I'd go a step further and suggest it's not usually even ability that's mislabelled as talent; but simply "stylishness".
 

hang on

State Vice-Captain
interesting topic, indeed. thanks for starting it.

need to think about it a bit before tossing in my tuppence...
 

Spark

Global Moderator
haha i love how he even went to the trouble of centering the definitions up top.

i don't really agree, though. definitions change and have different interpretations in context. when someone says a player is "talented", everyone knows what that means - i'm fine in that usage. so long as it doesn't stray too far from the accepted def'n, that is.
 

Prince EWS

Global Moderator
haha i love how he even went to the trouble of centering the definitions up top.

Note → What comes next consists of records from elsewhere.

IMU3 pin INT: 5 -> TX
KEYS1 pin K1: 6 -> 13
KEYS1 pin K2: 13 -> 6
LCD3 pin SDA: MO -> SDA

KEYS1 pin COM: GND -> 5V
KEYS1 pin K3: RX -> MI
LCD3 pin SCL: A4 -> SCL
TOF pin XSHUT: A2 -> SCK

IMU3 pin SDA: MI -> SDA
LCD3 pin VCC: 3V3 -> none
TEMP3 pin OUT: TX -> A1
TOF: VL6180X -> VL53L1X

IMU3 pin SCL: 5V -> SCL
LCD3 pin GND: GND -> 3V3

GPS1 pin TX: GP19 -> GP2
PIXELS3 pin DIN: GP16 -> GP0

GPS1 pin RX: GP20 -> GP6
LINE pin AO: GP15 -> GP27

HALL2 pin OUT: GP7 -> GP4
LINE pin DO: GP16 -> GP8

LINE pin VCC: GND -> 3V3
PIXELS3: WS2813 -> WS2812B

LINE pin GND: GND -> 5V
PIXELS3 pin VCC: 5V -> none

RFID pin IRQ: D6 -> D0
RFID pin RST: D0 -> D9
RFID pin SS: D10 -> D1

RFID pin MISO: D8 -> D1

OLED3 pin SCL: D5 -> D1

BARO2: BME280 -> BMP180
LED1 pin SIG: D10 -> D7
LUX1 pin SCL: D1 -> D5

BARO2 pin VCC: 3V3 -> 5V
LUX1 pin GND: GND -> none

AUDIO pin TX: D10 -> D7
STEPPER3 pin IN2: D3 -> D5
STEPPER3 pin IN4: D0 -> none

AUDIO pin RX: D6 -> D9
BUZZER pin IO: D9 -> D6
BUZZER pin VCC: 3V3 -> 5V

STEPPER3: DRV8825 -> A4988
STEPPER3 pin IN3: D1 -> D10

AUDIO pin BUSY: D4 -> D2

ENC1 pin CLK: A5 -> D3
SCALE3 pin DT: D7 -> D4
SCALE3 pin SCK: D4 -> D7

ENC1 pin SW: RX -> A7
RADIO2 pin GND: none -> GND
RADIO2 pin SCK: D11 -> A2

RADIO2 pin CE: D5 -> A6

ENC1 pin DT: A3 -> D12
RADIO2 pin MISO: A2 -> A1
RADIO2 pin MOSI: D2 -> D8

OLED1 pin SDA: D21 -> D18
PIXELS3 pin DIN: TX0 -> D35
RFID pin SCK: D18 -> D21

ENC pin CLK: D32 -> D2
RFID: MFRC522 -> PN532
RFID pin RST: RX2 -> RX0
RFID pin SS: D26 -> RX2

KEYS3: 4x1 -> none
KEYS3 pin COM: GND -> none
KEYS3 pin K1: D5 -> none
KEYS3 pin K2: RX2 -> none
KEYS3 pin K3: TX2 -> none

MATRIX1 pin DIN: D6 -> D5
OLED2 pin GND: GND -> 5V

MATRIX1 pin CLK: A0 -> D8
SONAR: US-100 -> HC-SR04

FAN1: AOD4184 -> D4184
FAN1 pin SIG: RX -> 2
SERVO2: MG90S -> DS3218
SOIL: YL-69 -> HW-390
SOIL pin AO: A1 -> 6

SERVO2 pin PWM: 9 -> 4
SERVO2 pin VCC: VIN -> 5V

i don't really agree, though. definitions change and have different interpretations in context. when someone says a player is "talented", everyone knows what that means - i'm fine in that usage. so long as it doesn't stray too far from the accepted def'n, that is.
Yeah. I tend to just interpret it as meaning a player with a high ceiling. Like Phlegm I do think it's a bit of a vague term at times though so I prefer to actually say that a player has a high ceiling. A phrase I borrowed from Howsie originally I think.
 

Spark

Global Moderator
Basically. "Has lots of potential" is how I see it. I don't really see what's vague about that though, but what could be vague is how you determine if a player is talented, which is basically an intuitive thing.
 

Furball

Evil Scotsman
Interesting you mention Bell's 'tougher' mentality, because I think that idea is bollocks.

Bell and Cook have similar outputs, both over their careers and in an especially prolific last 12 months. However, you ask anyone what their weaknesses are and people tell you Bell needs to toughen up, Cook needs to tighten his technique. IMO this comes from the way we see them get out - when Cook gets dismissed he looks like he's been beaten all ends up and looks completely hopeless. So we assume that Cook's technique has let him down. Bell doesn't; he is quite technically correct and looks like he's doing the right thing, even when beaten. Because his technique looks so flawless, we assume that there's some other fragility in his game - he's too soft and has given his wicket away.


Perception in this case is greater than reality. I don't necessarily buy that Cook is tougher than Bell or that Bell's technique is greater than Cook's.
 

Manee

Cricketer Of The Year
Any chance I could nab this article for a sports website that I write for. Credit will be given in full of course to you and the forum?